The Fourth World Of July - More Miracles!


Of all the Fourth World books, Mister Miracle proved to be the most successful. It lasted until its eighteenth issue during its original run but to do that it refocused and paid little attention to its Fourth World roots until the very last. Mister Miracle is Scott Free (what better character to explore during the Fourth of July) and he was adept at getting out of traps, traps of his own invention and traps such as Apokolips the deadly land ruled by Darkseid. His keeper was a hag named Granny Goodness and his mentor was a mysterious Fagin-sort named Himon. He came to Earth and sought a hiding place and found it behind the mask of Theodore Brown the original Mister Miracle who died and passed his stage identity onto this new wunderkind. With the name came Oberon, a loyal assistant who was more powerful than his short stature suggested and eventually he gained a wife in Barda, "Big Barda" she was called who was more gentle and loving than her towering stature suggested. He fought the agents of Darkseid such as Virmin Vundabarr, Doctor Bedlam, and Kano the Assassin. And despite these dangers, a time Scott was happy, maybe even free. But all good things come to an end.

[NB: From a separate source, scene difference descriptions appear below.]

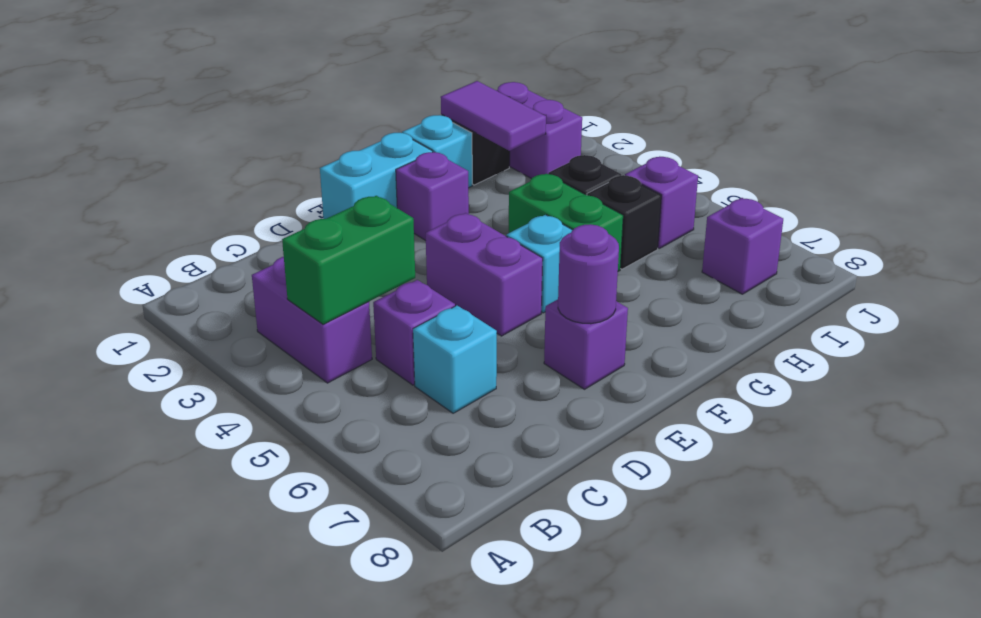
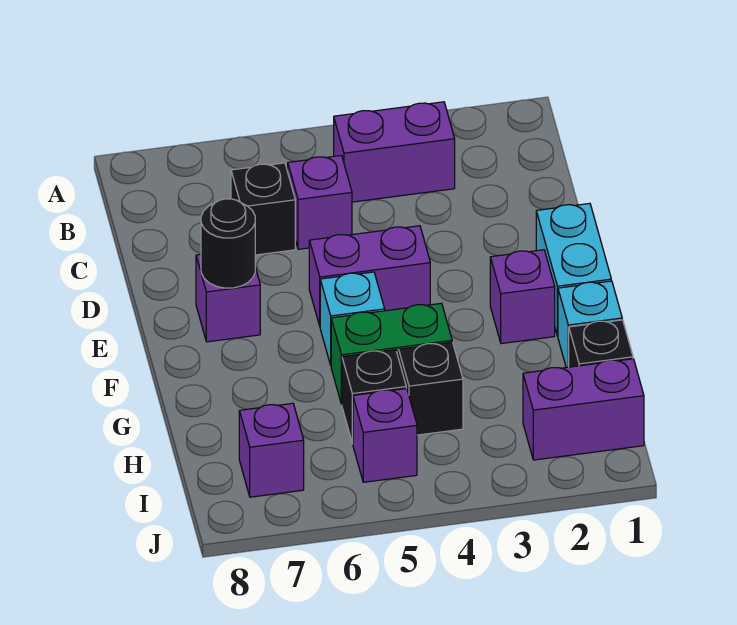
green brick B4:C4 level 2 -> none
cyan brick C6 level 1 -> black brick C6 level 1
purple round brick E7 level 2 -> black round brick E7 level 2
purple tile H1:H2 level 2 -> none

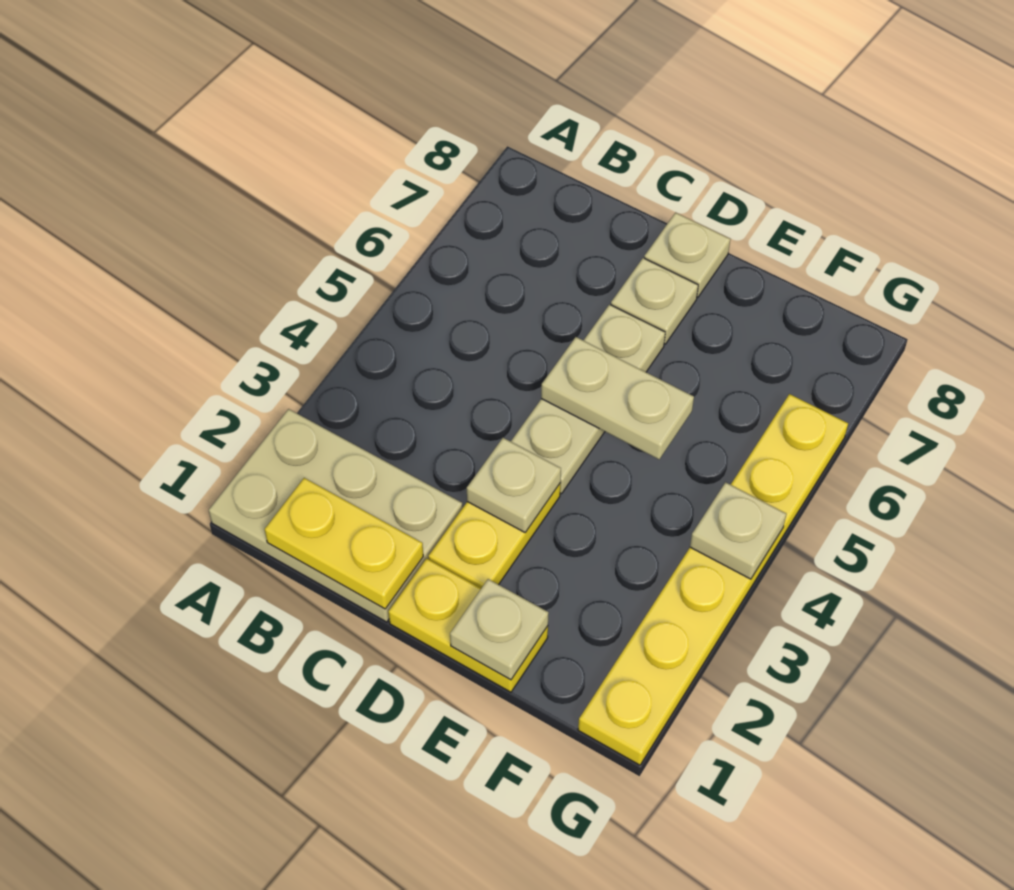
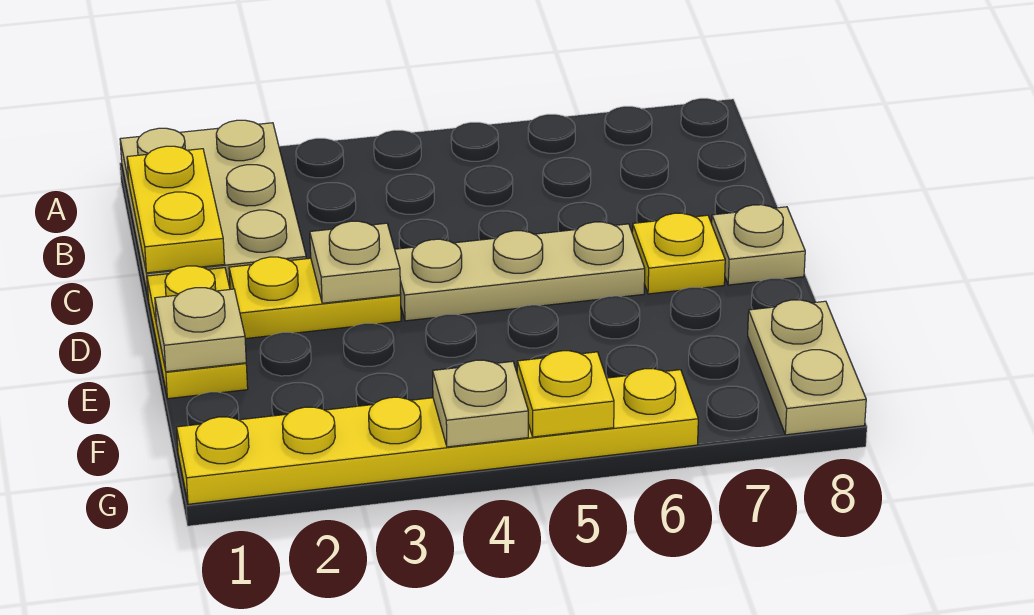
tan plate D5:E5 level 2 -> tan plate F8:G8 level 1
tan plate D7 level 1 -> yellow plate D7 level 1
none -> yellow plate G5 level 2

When the New Gods returned it was true for most all of them, but it wasn't really true for Mister Miracle because thanks to The Brave and the Bold and the exquisite location known to fans as the "Haneyverse" he was a fixture in its pages. 




Bob Haney and Jim Aparo tapped Mister Miracle three times to assist Batman with his inquiries, before his cancellation, during his hiatus and just after his return. In those stories, self-contained wonders, the grand spectacle of the Fourth World was little mentioned and Mister Miracle was mostly what he seemed to be for the public an escape artist without peer.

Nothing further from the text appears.